The striking disarms he shows should be done from MOVEMENT, meaning the knife arm is in motion, not when they guys is standing still with a death grip on the weapon.

Further, his ludicrous attempt to emulate proper disarms speaks to either his duplicity or his stupidity.

The guy tries the disarm just like Newbies I teach who try and fail because they are way too stiff and their mechanics are off.

No one could pull of a disarm they way this guy is showing it fail in his video; I cringe at how tense he is.

When I have overly tense students fail at any move, I sometimes will do it the same way, with the same amount of tension, and guess what, I can’t do it either.

Yet, when I next demonstrate properly, the move works.

Again, I fully acknowledge that no one would be able to disarm the way this guy tried it, just terrible execution to try to prove his point.

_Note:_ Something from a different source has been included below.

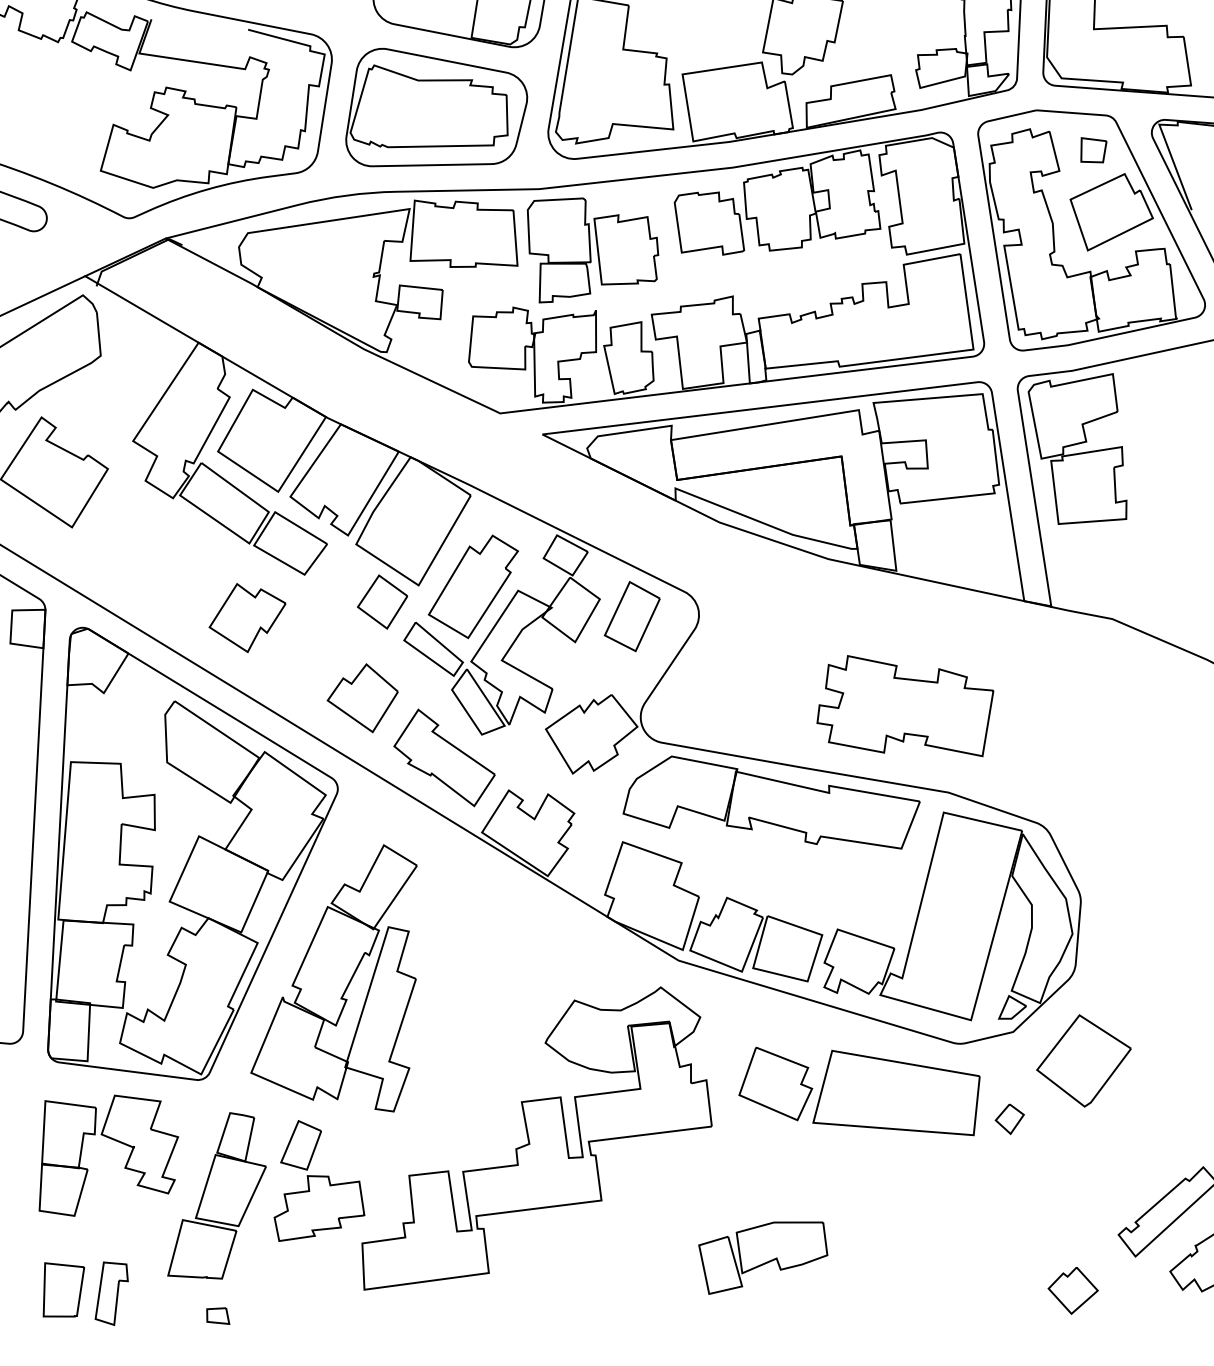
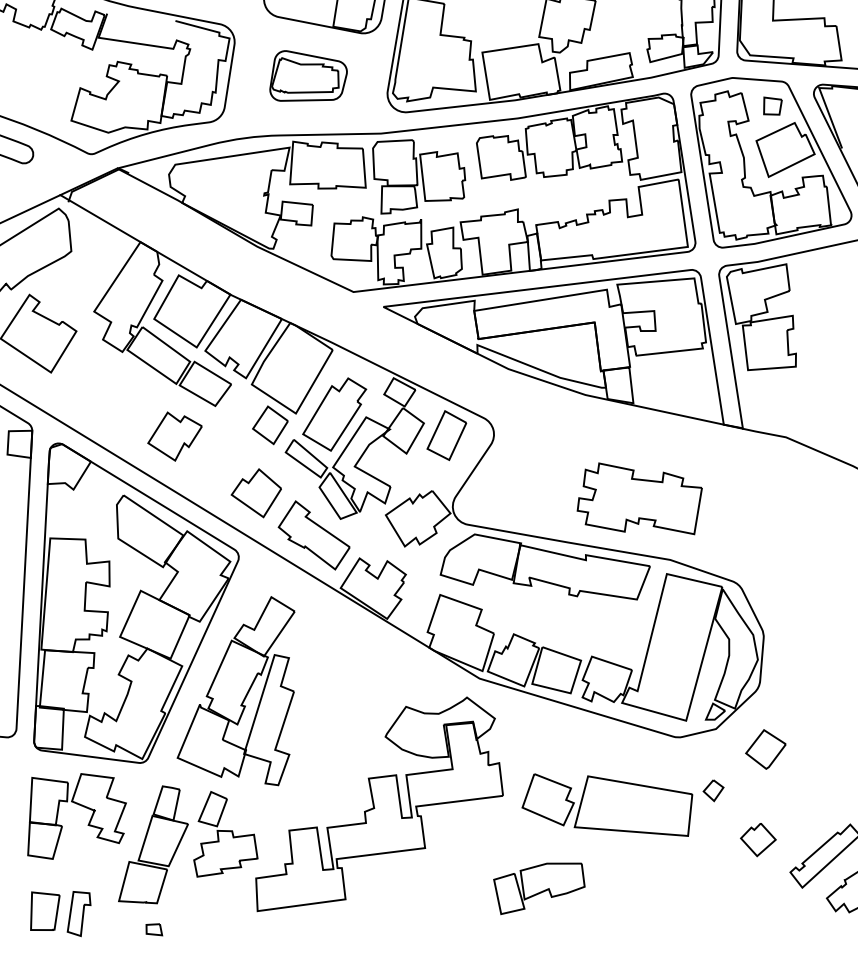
part: (436, 106) -> (308, 75), size x0.6
part: (1083, 1060) -> (765, 749), size x0.6
part: (859, 1090) -> (607, 804), moved
part: (1073, 1291) -> (758, 840), moved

Even further, he tried the disarm himself instead of finding someone who could do the disarm to teach him how to do it properly, so that’s another fail.

Remember, no one learns any move in five minutes and then expects to be competent enough to pull it off against a skilled opponent who knows it is coming. At least they shouldn’t.

Just because a technique can be countered doesn’t mean it is invalid.

I can take any person who is not as skilled as I am, have them show me any technique, and I can counter it as they show me…because I’ve been at this for decades , doing it and teaching it full-time.

By this guy’s argument: because I can dodge a punch, punches don’t work; because I can escape a joint-lock, locks don’t work, because I can escape a choke, chokes don’t work, because I can counter a takedowns, takedowns don’t work.

Myopic and wrong.

Guys make all sorts of moves work, provided they train well enough, even if you can’t, and you underestimate acquired skill to your detriment.

Systema is NOT a Technique-Based Martial Art

Finally, his Straw Man argument railing against TECHNIQUES utterly fails to understand that Systema is not a technique-based martial art, but rather one based on constant movement and adaptation.

His demonstration shows him acting flustered because his one specific disarm didn’t work.

NO skilled Systemist would react this way to a resistant adversary, we would instantly flow to the next movement, knowing that his resistance at one spot leaves him vulnerable in another, and continuing until the adversary is vanquished.

We don’t invest psychologically into any one technique or movement because we know that only subsequent moves TAKEN AS A STRATEGIC WHOLE will result in victory.

Have you ever seen a boxer or an MMA fighter try a technique that fails and then just stop and give up?

No, because they keep going, trying other moves until something works.

This is the nature of martial arts training, and someone needs to tell this guy.